都の領地となった町や村から、黒曜教の被害者はどんどん運ばれてきている。黒曜教の根城を手早く処理するため、都境だった各所に中継地が造られた。騎士たちは対応に追われている。
教祖レュネライは移動が早い。転移を使うのだろう。
「あら、これ面白いわね!」
棚に飾られている品を眺め、ギノバマリサは弾んだ声を上げた。
「『翼飾』というのですって。白い羽根の飾り、背中につけるみたいね」
試してはいないが、付けると空中に浮遊できるらしい。使用者の能力にもよるだろうが、敵の攻撃をかわしやすくなる。聖なる品なので、邪に対する防御力もあるはずだ。一応、攻撃能力をつける鉱石も同時に触媒に使っているから、何らかの攻撃能力が発揮できる可能性も秘めている。
「ちょっと興味深い感じがしてるの。そのうち、良ければ試させてくださいな」
宝石魔法を使うギノバマリサにしては珍しいことを呟いている。
「あ、それなら、ルーさまに確認しておくわね。惹かれた方に使ってもらうのが良いと思うの」
花冠のような髪飾りが、応えているマティマナの手にできあがっている。
頭に装着する宝飾品のようだ。色鮮やかな花を乾燥させたものから造れたようだ。
「『花冠の髪飾り』とでも言うところですね。聖なる魔法の効果で、精神攻撃を防ぐようです」
気配に惹かれたか、歩み寄ってきた鑑定士ダウゼが鑑定してくれた。
花冠なので、ちょっと派手ではあるが、黒曜教の魔法の影響を受けずに済むかもしれない。

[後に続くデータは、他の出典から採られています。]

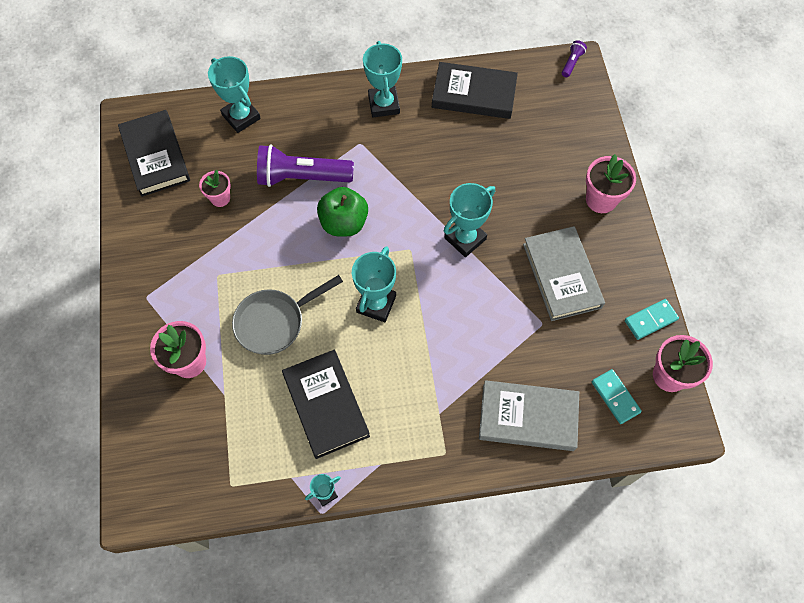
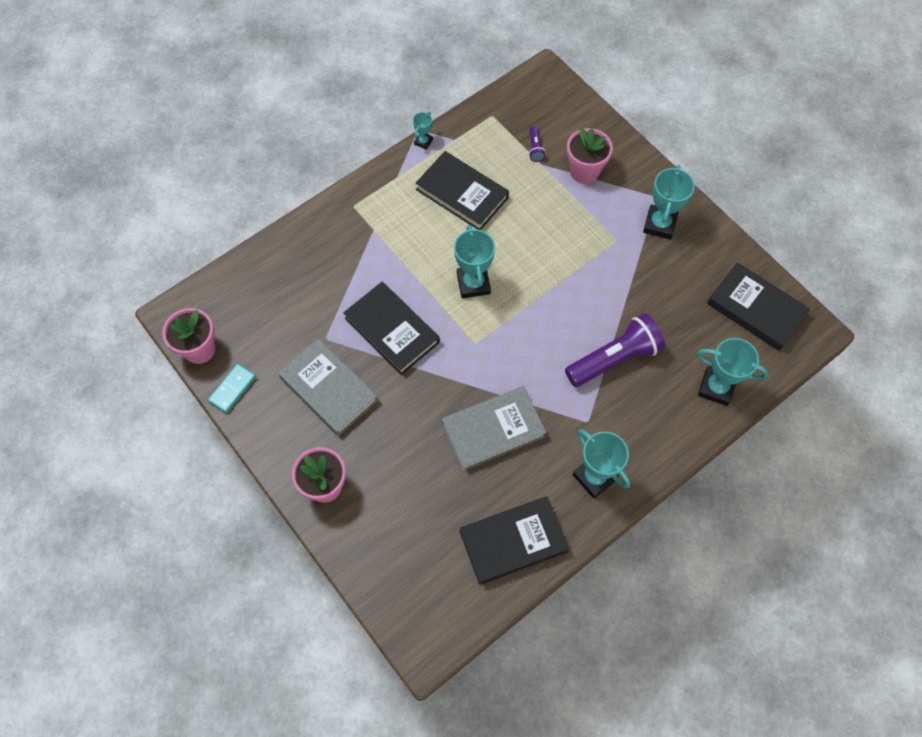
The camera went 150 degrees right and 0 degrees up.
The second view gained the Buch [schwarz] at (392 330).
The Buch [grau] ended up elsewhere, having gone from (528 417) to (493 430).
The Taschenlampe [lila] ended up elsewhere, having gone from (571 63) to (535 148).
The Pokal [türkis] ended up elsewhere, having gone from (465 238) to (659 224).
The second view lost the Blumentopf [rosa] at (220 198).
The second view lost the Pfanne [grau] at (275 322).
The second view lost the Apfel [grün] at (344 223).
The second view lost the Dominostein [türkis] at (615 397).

「マティお義姉さまの宝飾品、ルルジェの都に普及すると良さそうね」
ギノバマリサは、グルッと工房の棚を見回しながら小さく呟いていた。
確かに。異界での需要が多いけれど、今は都に行き渡らせる品が必要なのかもしれない。マティマナは大量生産できそうな品を、模索してみようと考え始めていた。